Reader letters about inspiring market gardeners, the health benefits of bison, Tyson’s effects on Arkansas homeowners, the term “urban homesteading,” industrial egg products, forest burning, and more.
Market farmer Jean-Martin Fortier and his wife, Maude-Hélène Desroches, earn their living on 1.5 acres of organic garden beds in Quebec.
Photo by Alex Chabot
The article Market Gardening: How to Make a Living on 1.5 Acres in your December 2015/January 2016 issue was super-insightful and inspiring. I enjoyed reading about the good fortune that market farmer Jean-Martin Fortier (pictured above) has experienced. He and his wife are clearly living a happy life and giving back to their community. If that’s not inspiring, I don’t know what is.
I also love that this couple proved so many naysayers wrong. You can make a living as an organic market farmer; it just takes dedication!
Jason Lee Beck
I’m a longtime MOTHER EARTH NEWS subscriber. In fact, in my library I have a copy of every Mother Earth News issue ever printed. I’ve lived the MOTHER life — I built an earth-sheltered home, have grown gardens, installed both solar- and wind-powered systems, and more. The next project on my bucket list is to build the Best Ever Solar Food Dehydrator that was featured in your June/July 2014 issue. That June/July issue, by the way, was one of your best yet.
Even at age 75, I’m not ready to “retire” my subscription. I have provided in my will that, in order to always receive my copies of MOTHER EARTH NEWS, a mailbox should be part of my tombstone.
We’ve been reading MOTHER EARTH NEWS and your sister publication GRIT Magazine for many years, and they’ve both played an important part in our lives. We hope they’ll prove valuable for our kids’ lives, too. I’ve been cutting out and printing articles from both magazines to keep in envelopes. I stash the envelopes in the kids’ baby photo albums in the hope that our children will someday find the articles and use them as they start their own organic gardens. Thanks for all the years of hard work; they mean a lot to our family.
Sparrow Bush, New York
The reader-submitted idea about using insulated tires to keep livestock water from freezing is fantastic (Country Lore, December 2015/January 2016). I live in northern Utah and have been searching for such an idea for years. In my experience, heated electric buckets are costly to purchase and use. Plus, many of them don’t effectively keep water thawed. My husband and I are trying to move our homestead off-grid, so this tip for keeping water from freezing will be useful.
I greatly value my subscription to your magazine and have learned many life lessons by reading your pages. As a somewhat recent college graduate, I appreciate your articles that focus on building a debt-free home.
My husband and I are considering buying our first piece of land. I would love to see more articles that focus on the struggles of gaining access to affordable farmland for young farmers and homesteaders.

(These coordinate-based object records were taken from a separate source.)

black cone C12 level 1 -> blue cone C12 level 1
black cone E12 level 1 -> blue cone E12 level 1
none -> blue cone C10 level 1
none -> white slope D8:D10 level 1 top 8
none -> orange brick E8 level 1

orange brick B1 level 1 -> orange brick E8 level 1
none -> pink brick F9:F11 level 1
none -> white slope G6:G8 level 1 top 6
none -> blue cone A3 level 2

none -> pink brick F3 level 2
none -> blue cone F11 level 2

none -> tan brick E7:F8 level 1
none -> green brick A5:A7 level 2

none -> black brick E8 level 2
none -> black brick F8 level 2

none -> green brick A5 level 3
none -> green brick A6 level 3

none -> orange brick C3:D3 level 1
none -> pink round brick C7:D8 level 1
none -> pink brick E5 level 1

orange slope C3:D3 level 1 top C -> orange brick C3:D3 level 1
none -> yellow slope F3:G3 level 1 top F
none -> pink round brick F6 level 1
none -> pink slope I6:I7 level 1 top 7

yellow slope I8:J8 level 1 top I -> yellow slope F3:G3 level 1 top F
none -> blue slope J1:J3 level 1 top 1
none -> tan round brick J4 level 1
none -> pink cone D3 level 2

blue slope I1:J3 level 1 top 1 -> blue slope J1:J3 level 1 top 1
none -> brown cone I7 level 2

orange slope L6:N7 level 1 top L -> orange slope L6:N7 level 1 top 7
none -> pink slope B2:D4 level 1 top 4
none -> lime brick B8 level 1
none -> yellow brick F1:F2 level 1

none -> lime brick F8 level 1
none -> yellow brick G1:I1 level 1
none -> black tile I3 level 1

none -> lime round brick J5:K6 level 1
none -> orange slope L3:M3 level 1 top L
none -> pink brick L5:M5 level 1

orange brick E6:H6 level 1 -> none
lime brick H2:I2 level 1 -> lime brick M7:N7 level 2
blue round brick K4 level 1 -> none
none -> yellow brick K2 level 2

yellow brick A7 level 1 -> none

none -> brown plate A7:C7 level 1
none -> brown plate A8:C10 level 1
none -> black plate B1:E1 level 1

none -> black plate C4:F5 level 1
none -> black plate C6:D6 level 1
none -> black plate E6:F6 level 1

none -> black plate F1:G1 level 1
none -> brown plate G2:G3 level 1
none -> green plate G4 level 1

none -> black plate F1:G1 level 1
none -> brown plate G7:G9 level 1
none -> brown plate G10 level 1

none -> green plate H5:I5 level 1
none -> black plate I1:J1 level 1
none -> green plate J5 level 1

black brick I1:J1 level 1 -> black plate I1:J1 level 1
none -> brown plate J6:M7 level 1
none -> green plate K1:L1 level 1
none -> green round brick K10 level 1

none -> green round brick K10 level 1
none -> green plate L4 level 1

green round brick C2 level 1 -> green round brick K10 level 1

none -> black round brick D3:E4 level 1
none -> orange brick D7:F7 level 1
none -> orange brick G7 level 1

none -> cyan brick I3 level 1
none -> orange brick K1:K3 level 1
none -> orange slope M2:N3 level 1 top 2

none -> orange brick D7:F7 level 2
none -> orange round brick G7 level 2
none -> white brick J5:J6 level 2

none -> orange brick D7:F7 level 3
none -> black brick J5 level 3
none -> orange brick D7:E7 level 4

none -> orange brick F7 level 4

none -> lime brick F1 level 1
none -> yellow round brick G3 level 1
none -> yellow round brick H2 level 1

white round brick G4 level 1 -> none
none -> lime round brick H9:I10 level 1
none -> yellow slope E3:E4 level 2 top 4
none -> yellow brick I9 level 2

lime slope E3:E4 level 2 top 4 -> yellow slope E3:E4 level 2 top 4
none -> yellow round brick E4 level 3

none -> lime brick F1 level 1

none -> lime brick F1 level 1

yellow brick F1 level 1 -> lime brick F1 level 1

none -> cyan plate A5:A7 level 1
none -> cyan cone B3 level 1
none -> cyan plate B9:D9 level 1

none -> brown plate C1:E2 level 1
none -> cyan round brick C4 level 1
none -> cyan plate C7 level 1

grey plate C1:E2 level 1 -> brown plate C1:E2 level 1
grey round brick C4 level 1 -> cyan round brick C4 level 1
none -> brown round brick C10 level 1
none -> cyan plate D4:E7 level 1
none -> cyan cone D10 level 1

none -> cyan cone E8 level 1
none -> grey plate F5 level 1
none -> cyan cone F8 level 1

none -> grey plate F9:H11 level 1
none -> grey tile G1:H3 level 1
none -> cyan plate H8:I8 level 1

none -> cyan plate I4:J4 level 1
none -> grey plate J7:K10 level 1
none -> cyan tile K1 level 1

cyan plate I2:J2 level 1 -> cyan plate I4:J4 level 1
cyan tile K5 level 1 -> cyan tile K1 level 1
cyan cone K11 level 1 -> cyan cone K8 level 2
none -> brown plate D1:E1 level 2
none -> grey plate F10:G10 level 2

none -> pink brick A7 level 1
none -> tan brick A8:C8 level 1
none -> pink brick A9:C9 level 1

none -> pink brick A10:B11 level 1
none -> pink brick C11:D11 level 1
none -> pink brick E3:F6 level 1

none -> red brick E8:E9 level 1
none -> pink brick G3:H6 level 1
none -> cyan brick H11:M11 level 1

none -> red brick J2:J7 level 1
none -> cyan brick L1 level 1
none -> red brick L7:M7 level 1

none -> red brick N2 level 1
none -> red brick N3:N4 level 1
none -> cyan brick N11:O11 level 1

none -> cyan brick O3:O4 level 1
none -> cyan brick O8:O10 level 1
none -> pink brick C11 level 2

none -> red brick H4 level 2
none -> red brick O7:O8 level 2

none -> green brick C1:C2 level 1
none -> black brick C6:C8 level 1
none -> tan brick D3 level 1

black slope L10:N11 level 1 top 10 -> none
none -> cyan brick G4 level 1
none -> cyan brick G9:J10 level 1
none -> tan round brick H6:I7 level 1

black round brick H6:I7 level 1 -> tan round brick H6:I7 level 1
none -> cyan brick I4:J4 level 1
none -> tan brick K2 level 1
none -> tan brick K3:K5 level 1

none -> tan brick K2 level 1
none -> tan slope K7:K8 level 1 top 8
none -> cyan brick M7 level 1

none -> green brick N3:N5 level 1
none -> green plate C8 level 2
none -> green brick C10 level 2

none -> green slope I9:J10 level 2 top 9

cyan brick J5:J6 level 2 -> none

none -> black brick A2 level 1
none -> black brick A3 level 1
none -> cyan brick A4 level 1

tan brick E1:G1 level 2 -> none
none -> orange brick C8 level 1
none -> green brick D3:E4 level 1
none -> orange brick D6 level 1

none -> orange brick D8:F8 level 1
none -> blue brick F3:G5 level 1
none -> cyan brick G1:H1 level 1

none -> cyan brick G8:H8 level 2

Amanda, check out the article How to Buy Farmland, Even if You Think You Can’t in our October/November 2012 issue. — MOTHER
The December 2015/January 2016 issue included the article Which Grass-Fed Beef Labels to Trust (Green Gazette). I say trust none of them! I’ve become a firm advocate of the nutritional value of pasture-raised bison that’s harvested in the field.
I became a bison proponent after reading the great book Buffalo for the Broken Heart while traveling through Nebraska, South Dakota, Montana and Wyoming. During my travels, I talked with several ranchers who believe that pasture-raised bison meat is healthier than beef, turkey and pork. I’ve learned that bison meat has a high concentration of iron, zinc and omega-3 fatty acids. Many ranchers sell bison meat, but buyers should find out whether the animal was 100 percent grass-finished. This matters because when bison are fed grain — even just as a finisher — it reduces the meat’s healthy fat content. Also, try to source an animal that was killed in the field; this practice is less stressful for them.
Fort Pierce, Florida
I live way out in the country in northern New York state, and I have a semi-off-grid, 300-year-old farmhouse on 2 acres. About 11 years ago, I added an enclosed sunroom that faces south. It gets sun from about 7 a.m. to 7 p.m. during summer. The windows on three sides are completely insulated, but I haven’t used the room for years.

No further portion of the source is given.